Abstract
Pituitary thyrotroph hyperplasia with hyperprolactinemia has been described as a rare presentation of primary hypothyroidism. Premenopausal females with this disorder can present with features of hypothyroidism, menstrual disturbances, galactorrhea, and visual field defects because of enlarged pituitary. Here we describe a 32-year-old female presenting to her gynecologist primarily with galactorrhea and secondary amenorrhea. She was found to have raised serum prolactin, and MRI brain showed enlarged pituitary. She was referred for pituitary surgery when she came to us. Clinical examination and biochemistry were suggestive of primary hypothyroidism. She was prescribed levothyroxine replacement. At 6 weeks follow-up, serum prolactin came down to normal, galactorrhea subsided, and spontaneous menstrual cycles resumed. In 12 weeks, pituitary enlargement completely regressed and in another month after that, she conceived. Hence, primary hypothyroidism can present with thyrotroph hyperplasia, where correct diagnosis and levothyroxine therapy can prevent unnecessary pituitary surgery. Hyperprolactinemia in this setting is of no clinical significance.

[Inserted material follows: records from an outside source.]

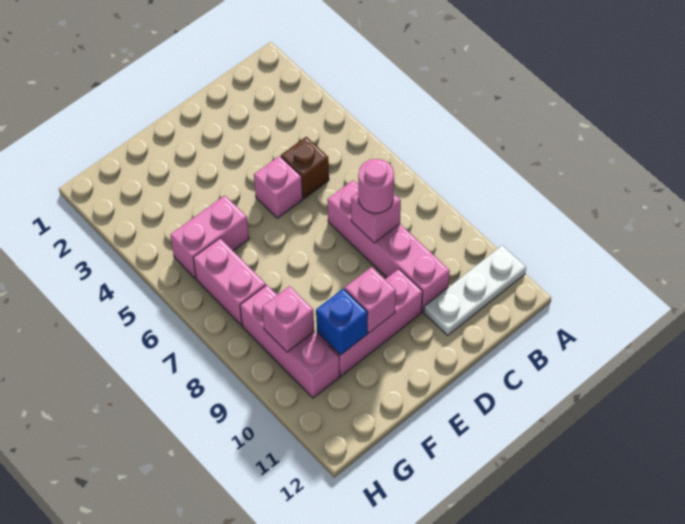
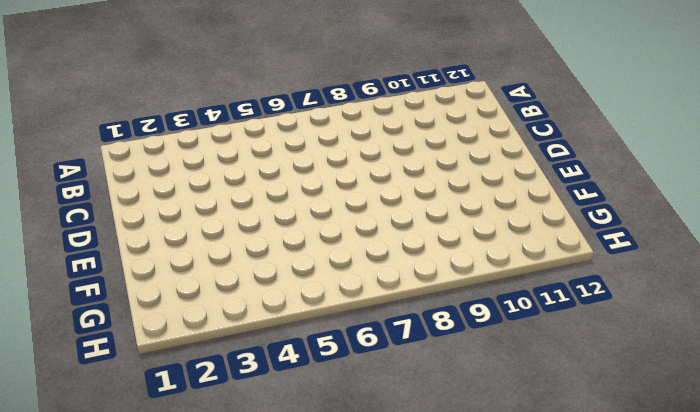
none -> white plate A11:C11 level 1
none -> brown brick C5 level 1
none -> pink brick C7:C10 level 1

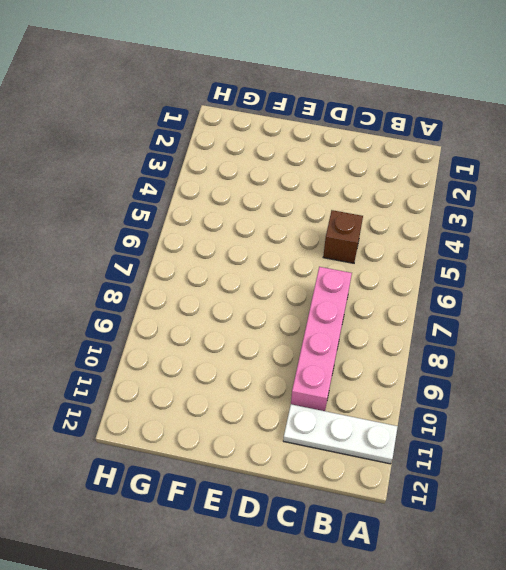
none -> pink brick D5 level 1
none -> pink brick D10:F10 level 1
none -> pink brick F5:G5 level 1

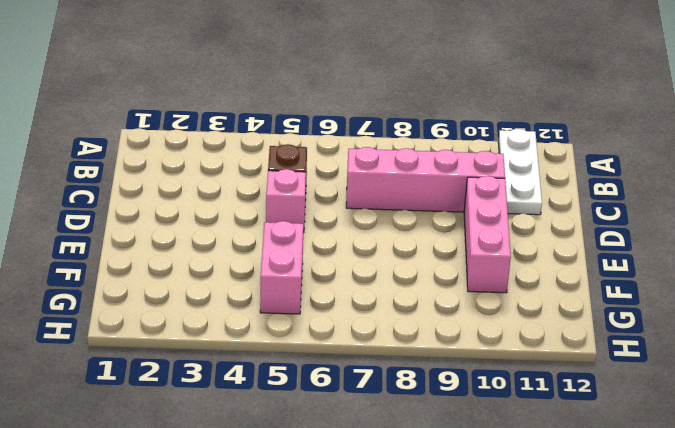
none -> pink brick G6:G7 level 1
none -> pink brick G8:G10 level 1
none -> pink brick C8 level 2

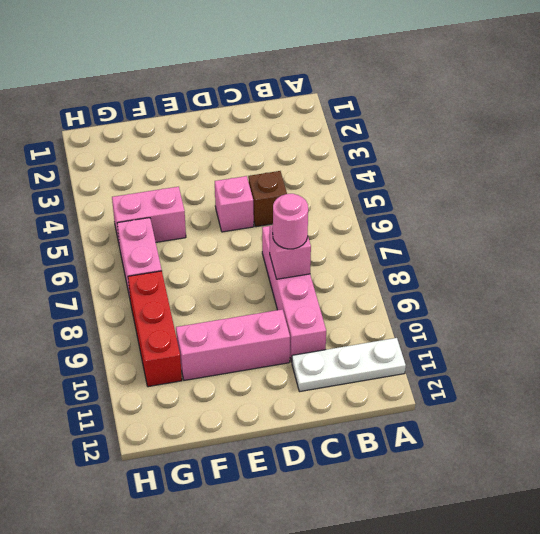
red brick G8:G10 level 1 -> pink brick G8:G10 level 1
none -> pink brick E10 level 2
none -> blue brick F10 level 2
none -> pink brick G9 level 2

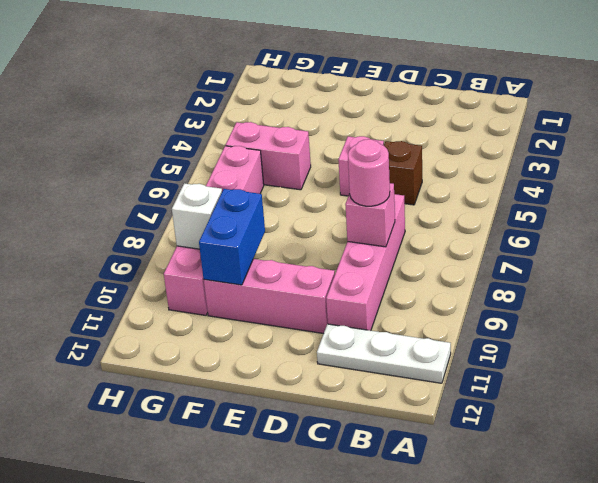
blue brick F9:F10 level 2 -> blue brick F10 level 2
white brick G9 level 2 -> pink brick G9 level 2
none -> pink brick E10 level 2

Keywords: Hashimoto's thyroiditis, hyperprolactinemia, primary hypothyroidism, reversible thyrotroph hyperplasia
INTRODUCTION
Hypothyroidism can affect all the organ systems of the body and can have varied manifestations. It can lead to hyperprolactinemia mainly because of pituitary thyrotroph hyperplasia. In Hashimoto's thyroiditis, the incidence of hyperprolactinemia has been reported to be 11.1% in subclinical and 42.4% in overt hypothyroid patients.[1] However, pituitary enlargement in this setting is rare. We report this case of Hashimoto's thyroiditis with hypothyroidism, pituitary enlargement, and hyperprolactinemia, presenting primarily with secondary amenorrhea.
CASE REPORT
A 32-year-old female, mother of two children 6 and 3 years old, presented to her gynecologist with a complaint of secondary amenorrhea of 3 months duration. Urine pregnancy test was negative. As part of evaluation of amenorrhea, the gynecologist found serum prolactin level to be high 101.8 ng/ml (normal 3.1–25 ng/ml). Because of hyperprolactinemia associated with amenorrhea, she was advised MRI brain which revealed pituitary size of 19×12.5×12 mm and a lesion of size 9×4 mm on the right-side hypointense on T1- and T2-weighted images and with enhancement on contrast and dynamic scan. The superior surface of the pituitary was convex while the posterior bright spot was normal. There was no cavernous sinus invasion [Figure 1a and b]. She was thus advised to seek endocrinology opinion for pituitary enlargement and its surgery when she came to our OPD.
Figure 1.
(a) Coronal (contrast-enhanced) and (b) Sagittal (plain, T1 W) sections of MRI pituitary showing an enlarged pituitary measuring 19×12.5×12 mm showing convex upper border (a) and normal posterior bright spot (b)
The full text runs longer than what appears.